On bodies, choreography and political violence
Berlin premier of Disturbed Earth (2021) by Didem Pekün
and a conversation between the artist and Sandra Noeth
Tuesday, 10 December 2024, 7.30 pm
Between Bridges, Adalbertstraße 43 , 10179 Berlin
Following a screening of her film Disturbed Earth this evening’s conversation between the artist Didem Peküun and scholar and curator Sandra Noeth focuses on the role of bodies, choreography and political violence in Pekün’s aforementioned film with her earlier work Araf (2018) and her recent installation at night, on faultlines (2024) which was produced during Pekün’s residency at Between Bridges following her fellowship at Berliner Programm Künstlerische Forschung.
The evening is co-hosted by Between Bridges and Berliner Programm Künstlerische Forschung.
Disturbed Earth (2021, 29 minutes, English)
Behind closed doors, the world's leading diplomats and military experts are ineffective, reluctant and carefree about the fate of an entire people, despite all reports from the field and corresponding evidence. The men deliberate, sending messages and directions to other officials off screen, but no decisions are ever made. The tragedy unfolds elsewhere.
The reasons are manifold - some personal ambitions, some bigoted prejudices, some fanatic obsessions - all flavored with the procedural lockstep of bureaucracy, which adds up to a disaster that has been steadily and predictably approaching. A genocide transpires under the benevolent guardianship of the United Nations.
Disturbed Earth was filmed as a one day rehearsal of a script inspired by the archived UN conversations during the 1995 Srebrenica genocide.

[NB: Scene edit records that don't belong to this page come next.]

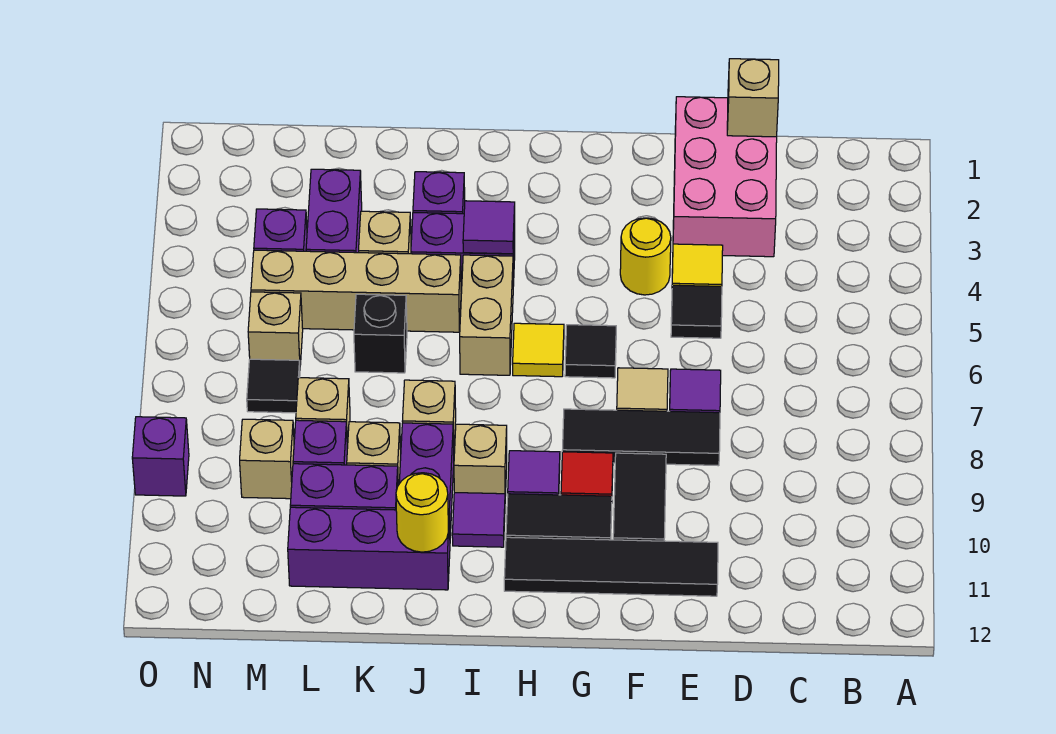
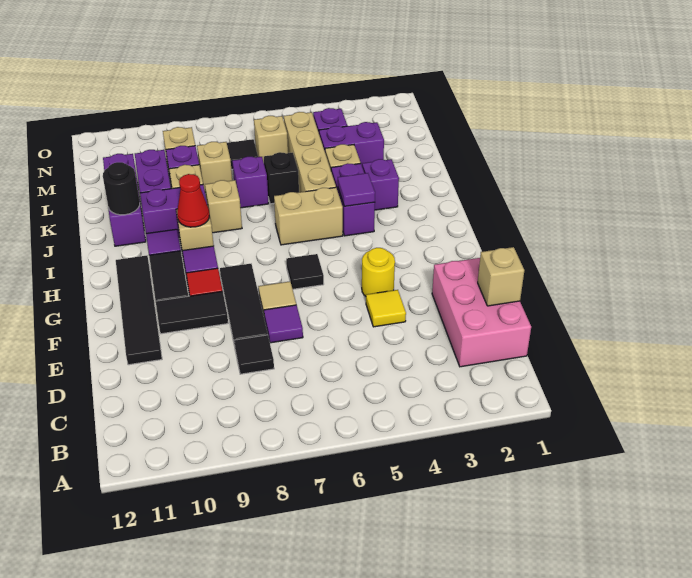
pink brick D1:E3 level 1 -> pink brick C1:E2 level 1
black tile E5 level 1 -> black tile D8 level 1
yellow tile H6 level 1 -> none
none -> red cone I9 level 2
yellow round brick J11 level 2 -> black round brick J11 level 2
purple brick O9 level 1 -> purple brick K7 level 1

Didem Pekün (1978, Istanbul) is an artist-filmmaker and academic based in Istanbul and Berlin. Both in her education and her approach as an artist and educator, Didem’s work is marked by a combination of theory and practice. She made several films that tackle questions of political violence, displacement and their myriad intersections. A recent turn in her practice is from ‘history’ to ‘future’; while her previous films focused on historical events, her current works explore how we can live together from here onwards. Her films have been shown at Berlinale, Venice, BFI London Film Festival, Sarajevo Film Festivals amongst others and won awards. Didem received her BA (Hons) Music from SOAS and holds an MA & a PhD from Visual Cultures, Goldsmiths.
Sandra Noeth is a professor at the HZT-Inter-University Centre for Dance Berlin and an international curator. She specializes in ethical and political perspectives toward body-practice and theory. Recent artistic-theoretical research and publication projects focus the role, status and agency of bodies in bordering processes; the relation between arts, bodies and unequal politics of protection; the embodiment of violence; the performativity of class dynamics in arts as well as the ambivalent status of the body in international humanitarian law. Sandra was Head of Dramaturgy and Research at Tanzquartier Wien (2009–2014) and worked as an educator with SKH-Stockholm University of the Arts and Ashkal Alwan Beirut, among others.